Literaturfestival in Saint-Malo: In drei Tagen um die Welt

Schon Montaigne wusste: Beim Reisen überschreitet man vor allem innere Grenzen. Ein Bericht von einem ganz besonderen Literaturfestival.

Herbei, ihr Landstreicher und Eskapisten, ihr Pilgerinnen und Taugenixen, ihr Künder und Kundschafter! Herbei nach Saint-Malo! Zum Festival der Étonnants Voyageurs, der erstaunlichen Reisenden, die diese alte bretonische Stadt alljährlich feiert. Der Titel ist einem famosen Gedicht Baudelaires entlehnt, mit dem jener nichts Geringeres schuf als einen Katechismus des Reisens, bis hin zur letzten, der ohne Wiederkehr.

Stefan George übersetzte die Stelle aus „Voyage“ mit „ihr hehren Wanderer“, und etwas vom Pathos heroischer Unvernunft wohnt wohl jeder nennenswerten Reise inne. Auch die literarische Verarbeitung ist immer schon darin angelegt. Keines der großen Epen, das seine Helden nicht in die weite Welt schickte, von der Odyssee bis zur Edda. Weshalb Reiseberichte zum literarischen Uradel zählen. Doch wirken sie heute nicht heillos romantisch, im Zeitalter des Massentourismus auf der einen und massenhafter Fluchtbewegungen auf der anderen Seite?

Solche Fragen erörtert dieses weltweit einzigartige Festival seit fast schon dreißig Jahren. Längst ist es selbst zum Wallfahrtsort geworden, zieht jedes Jahr an die 250 Künstler und 60 000 Besucher an. Nur diesmal kamen etwas weniger, weil die Eisenbahner im Ausstand waren. Streiks gehören in Frankreich zur Folklore, die Gewerkschaften verstehen sich entsprechend als Volkskunstvereine, ihre Begeisterung über das pünktlich zu Pfingsten angerichtete Chaos war buchstäblich schrankenlos. Während die Bahnhöfe landesweit im Dornröschenschlaf lagen, suchten Scharen nicht nur erstaunlicher, sondern nun auch erstaunter Voyageure, dennoch bis zum Ärmelkanal vorzustoßen. Das Festival bot auf seiner Facebook-Seite Mitfahrgelegenheiten an und stellte in Paris Buskarawanen zusammen. Wer die Reise tat, hatte prompt schon etwas zu erzählen.

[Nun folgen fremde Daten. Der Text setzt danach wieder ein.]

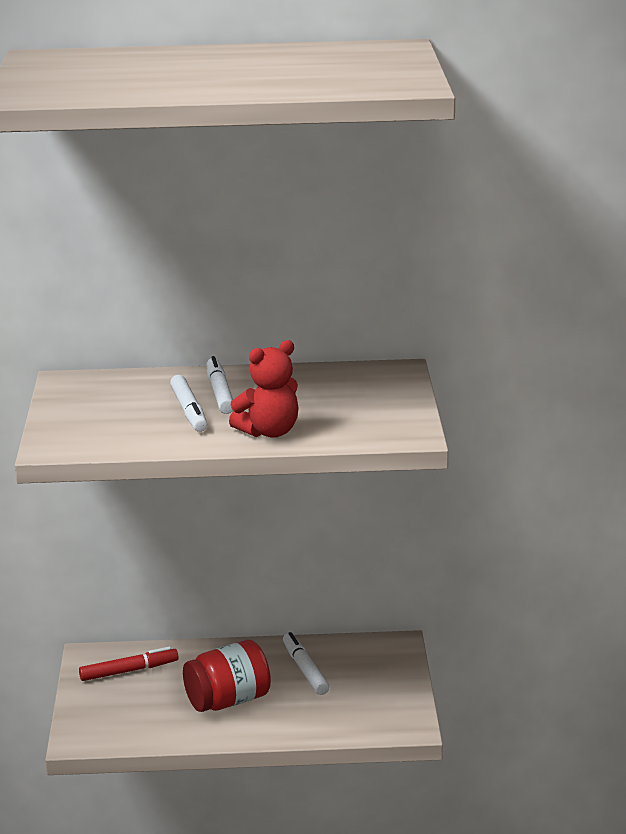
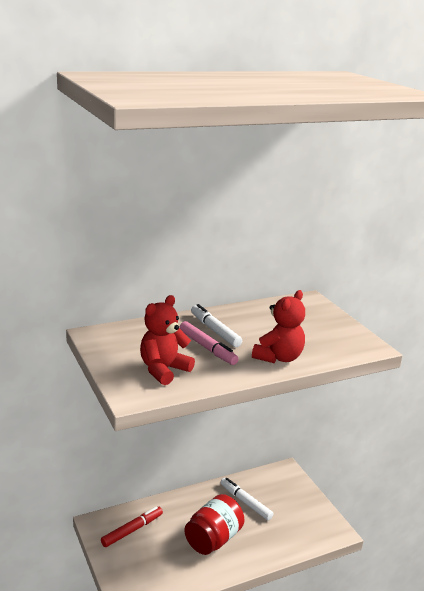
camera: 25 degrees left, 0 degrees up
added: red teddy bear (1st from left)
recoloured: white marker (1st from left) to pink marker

Saint-Malo ist der perfekte Ort für das Literaturfestival

Bereut hat sie vermutlich niemand, dazu ist Saint-Malo zu malerisch. Die befestigte Altstadt auf einer vorgeschobenen Granitkuppe, daneben das Seebad der Belle Époque und die modernen Hafenanlagen für Handelsmarine, Fischereiflotte und Englandfähren wie auch für tausende privater Jachten. Die umliegenden Buchten verzeichnen mit über zehn Metern den höchsten Tidenhub Europas, so dass man sich an zwei gänzlich verschiedenen Küsten glaubt, je nach Ebbe oder Flut. Die Möwen maunzen auf den Dächern, es riecht nach Meeresfrüchten, Maschinenöl und Tang. Seeräuber und Entdecker füllen die Annalen, dazu Dichter wie Chateaubriand und keltische Mönche wie der Stadtbegründer Malo und Brendan, der Reisende. Ein passenderer Ort für ein solches Festival ließe sich gar nicht finden.

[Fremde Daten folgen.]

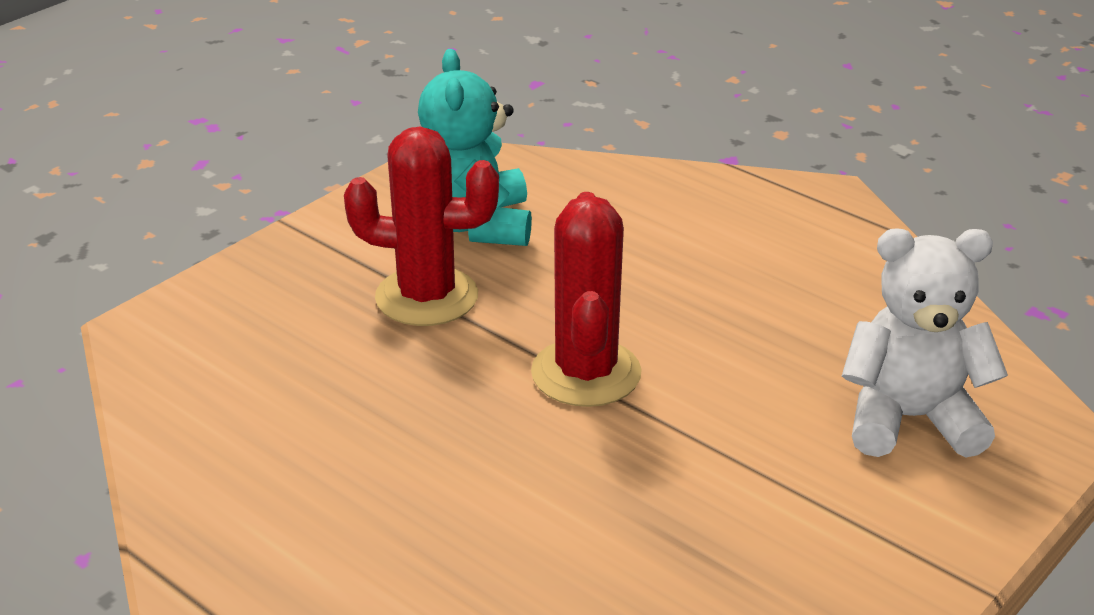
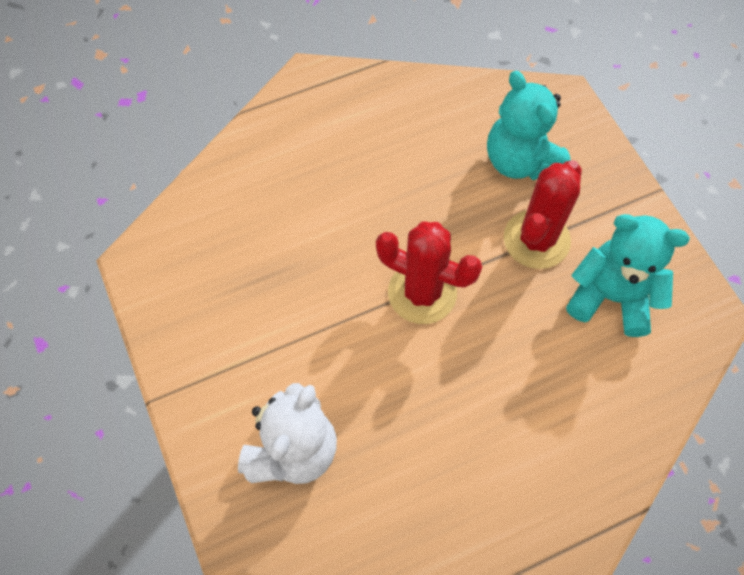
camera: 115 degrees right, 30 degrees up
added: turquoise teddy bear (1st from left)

Für drei Tage wird Saint-Malo zum Nabel zumindest der französischsprachigen Welt. Die Literaten kapern die Stadt. An dreißig Austragungsorten diskutieren sie von früh bis spät, umringt von einem lesewütigen Publikum, das eine unbändige Wissbegier an den Tag legt. Noch die größten Säle sind schon eine halbe Stunde vorher gut gefüllt, dann gehen auch die Stehplätze zur Neige. Von einer Krise des literarischen Lebens keine Spur.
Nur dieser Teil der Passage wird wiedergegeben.